公爵のレインは金の刺繍が入ったタキシード風の服装。公爵夫妻のマリーはお気に入りなのか赤いドレス姿。ローズは黒色のゴシック系ドレスだ。正直、マリーとローズの格好は胸元が強調されている為、目に毒だ。
「ではスカー君とみんな。僕達は『王都』に行ってくるよ。良い土産話が出来ること期待していてね」
「みんな、元気でね。スカー君もまた次に会えること楽しみにしてるわ」
「スカー殿、みんな、行ってくる」
公爵親子はそれだけ言うと『転移結晶』で『王都』に転移する準備に入る。
「と、スカー君。
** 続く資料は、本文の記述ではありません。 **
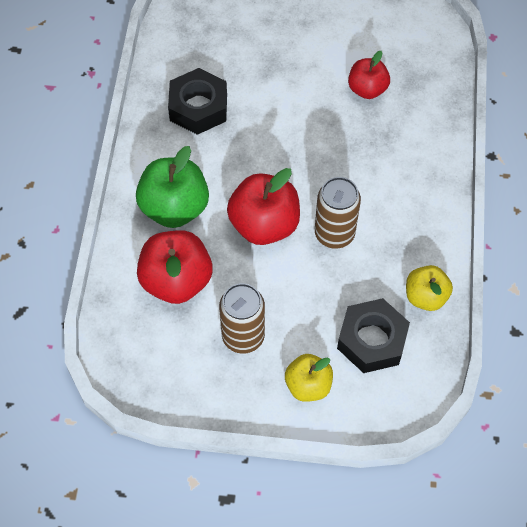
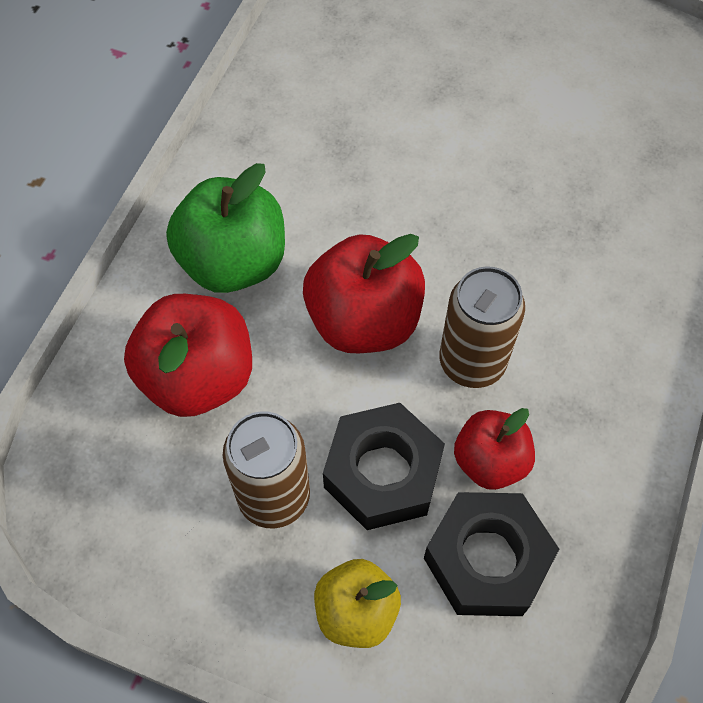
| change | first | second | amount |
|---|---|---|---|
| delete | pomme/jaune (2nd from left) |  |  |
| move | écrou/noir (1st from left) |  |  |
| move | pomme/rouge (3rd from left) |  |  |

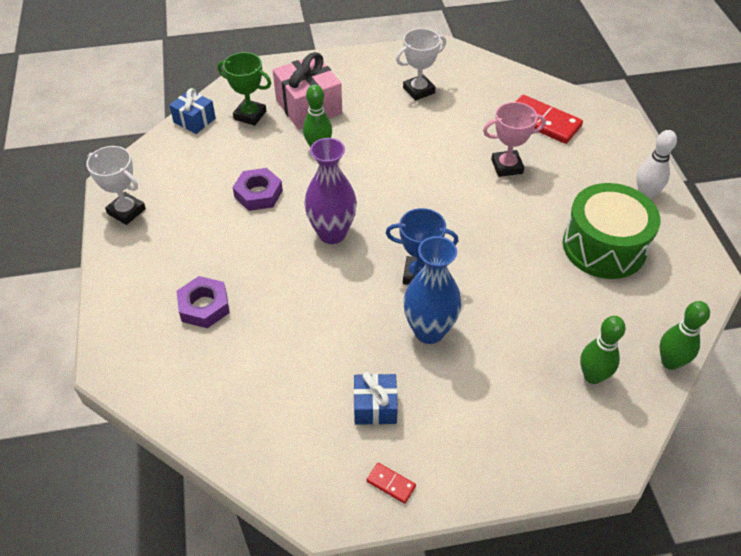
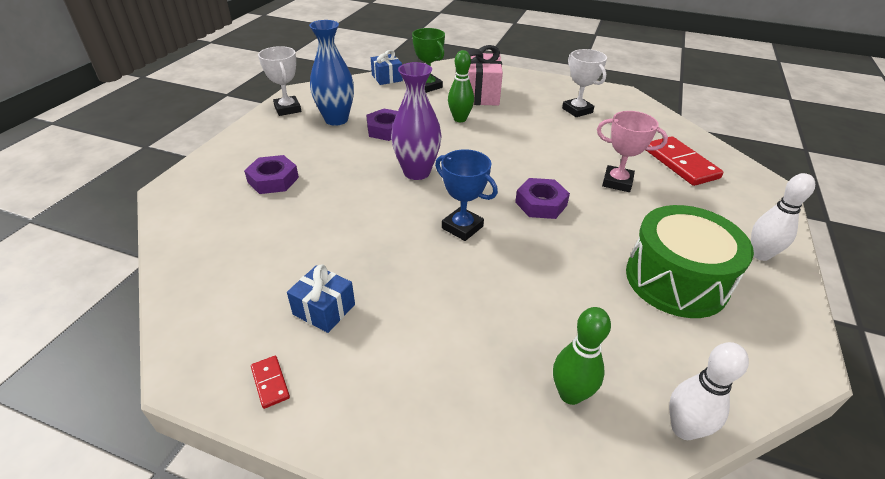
| change | first | second | amount |
|---|---|---|---|
| insert |  | écrou/violet (3rd from left) |  |
| move | vase/bleu |  |  |
| recolor | quille/vert (3rd from left) | quille/blanc (1st from left) |  |
| rotate | trophée/blanc (2nd from left) |  | 60 degrees clockwise |

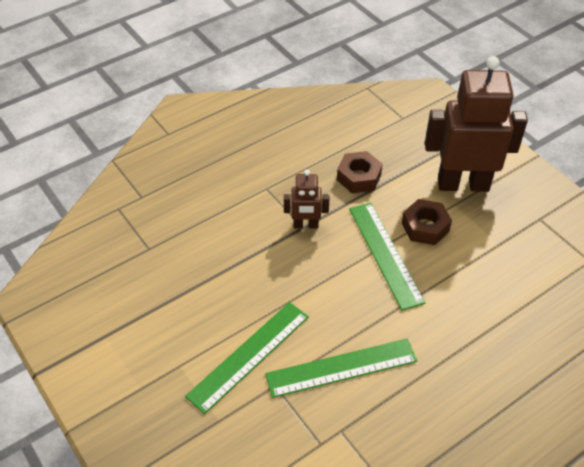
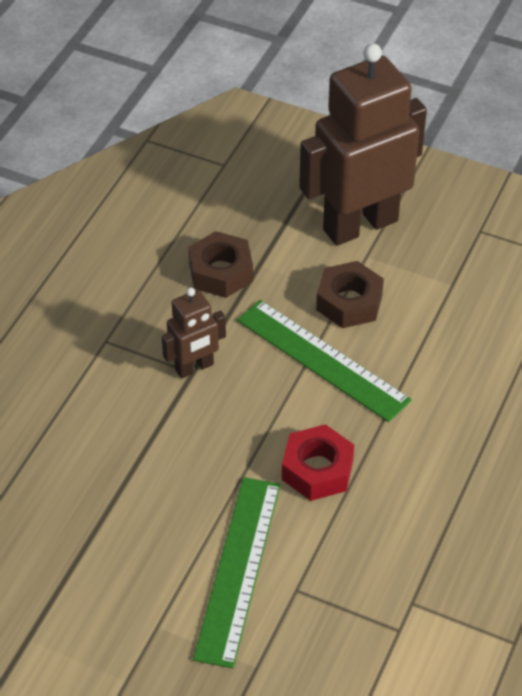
| change | first | second | amount |
|---|---|---|---|
| delete | règle/vert (2nd from left) |  |  |
| insert |  | écrou/rouge |  |

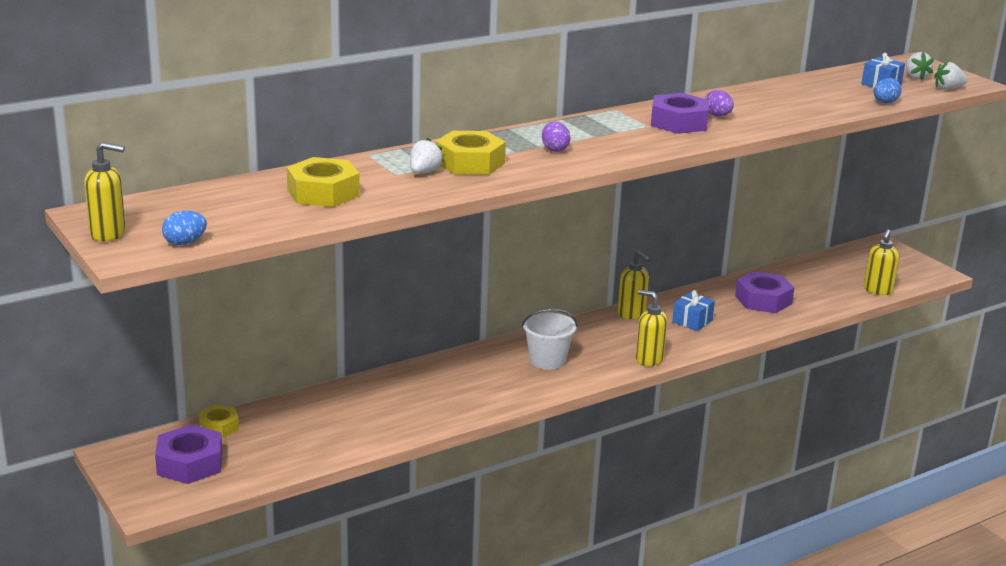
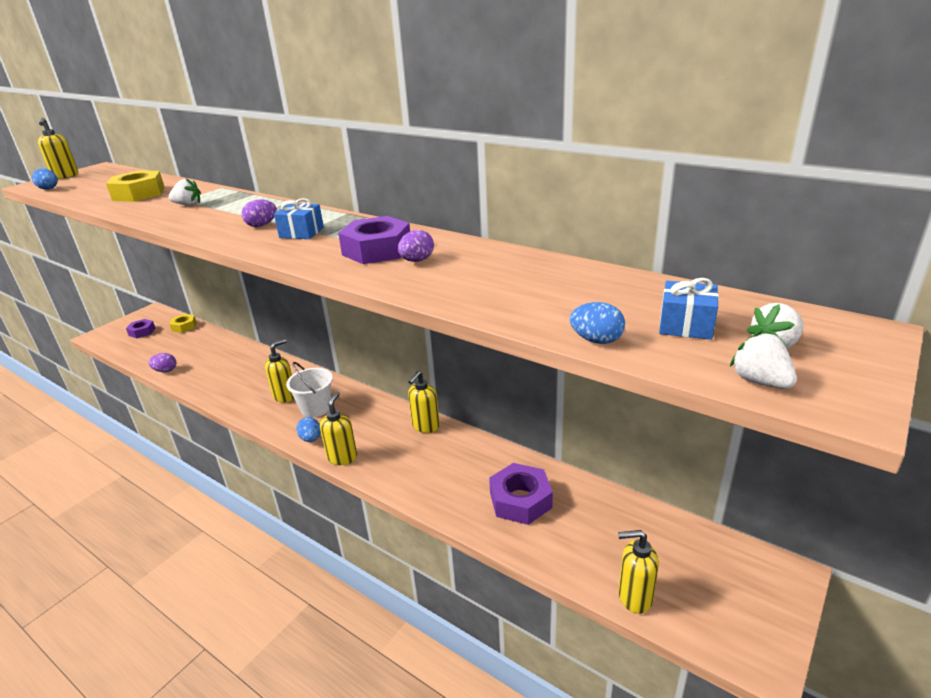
| change | first | second | amount |
|---|---|---|---|
| delete | écrou/jaune (3rd from left) |  |  |
| insert |  | œuf/violet (1st from left) |  |
| insert |  | distributeur de savon/jaune (2nd from left) |  |
| insert |  | œuf/bleu (2nd from left) |  |
| move | cadeau/bleu (1st from left) |  |  |
| resize | écrou/violet (1st from left) |  | x0.61 |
一つだけ伝え忘れていたよ」
「はい?」
今正に『転移結晶』を使おうとしていたレインが振り向く。そのことにどうしたのかこちらも顔を向ける。
「この頃の魔物の動きについてなんだけど」
「魔物、ですか?――あ、前回のローズ達のことやレッドワイバーンのことですか?」
あることを思い出した須藤は口にする。レインも須藤が口にした話であっていたようで真剣な表情を作り、頷く。
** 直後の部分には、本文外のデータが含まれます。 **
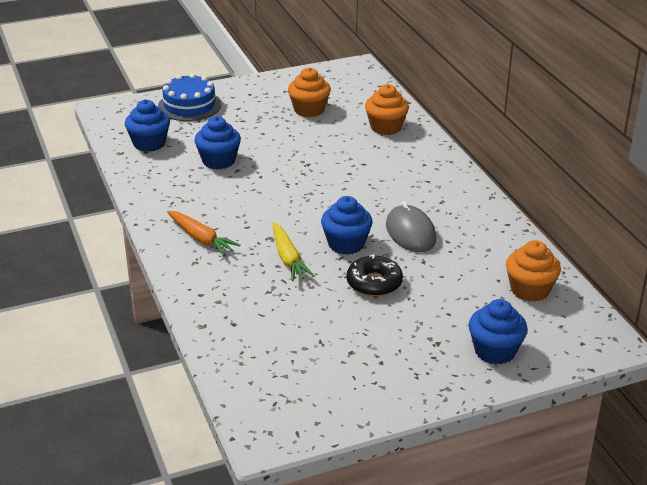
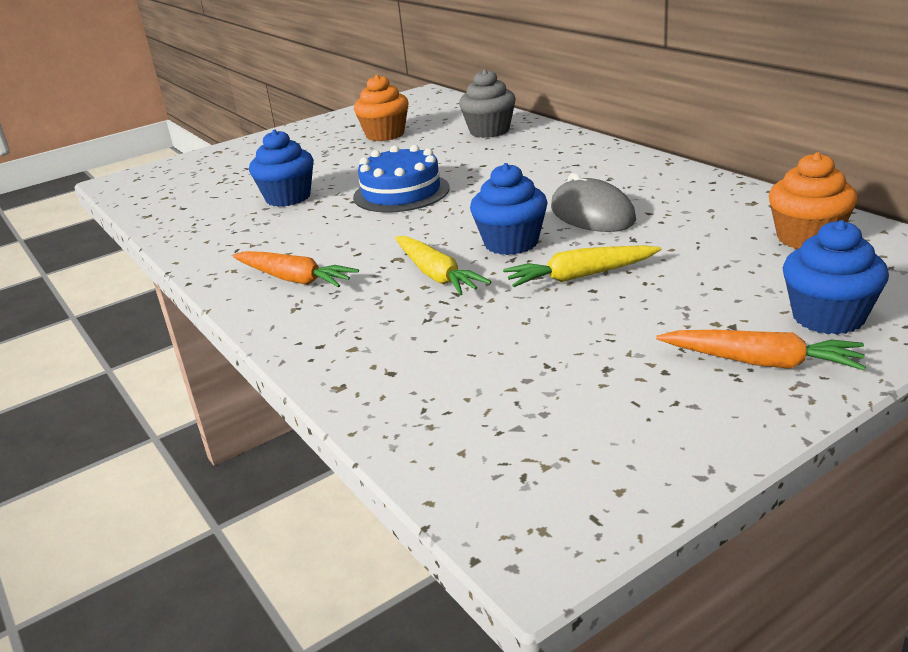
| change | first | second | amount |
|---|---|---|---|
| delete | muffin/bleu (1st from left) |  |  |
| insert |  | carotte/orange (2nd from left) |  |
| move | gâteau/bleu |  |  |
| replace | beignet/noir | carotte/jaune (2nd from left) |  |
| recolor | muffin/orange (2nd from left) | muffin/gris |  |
「そうだね。実際今も魔物の動きは不自然なことが多い。本来ならレッドワイバーン達もこちらまで来ないはずなのに――」
「魔物達は来た、と?」
「うん。何かから逃げるように、又はこちらに仕向けられるように魔物達は襲ってきた。それは何かの前兆のようだと僕は思った。それが杞憂であれば良いのだが、僕達が不在の間どうか、気をつけてくれ」
レインはそれだけを伝える。
「わかりました。ただ何かあれば俺が対処しますよ。この街は――俺も好きなので」
「――ありがとう。無茶なことはしないで欲しいけど、どうか宜しく頼むよ。『冒険者ギルド』にも話しているから、問題はないと思うけどね」
「わかりました」
二人は最後に無言で握手をする。
「では、また会おう」
四人で手を繋ぐと須藤から少し離れたレインがそれだけ言う。そして目を瞑り『転移結晶』を頭上に掲げる。
するとレイン達を囲むように突然魔法陣の様な模様が床に現れる。それに須藤が驚いていると、一瞬でレイン達の姿が消えてしまう。
「――これが、『転移結晶』。みなさん、どうかご無事で」
既に姿はないレイン達に向けて空に告げる。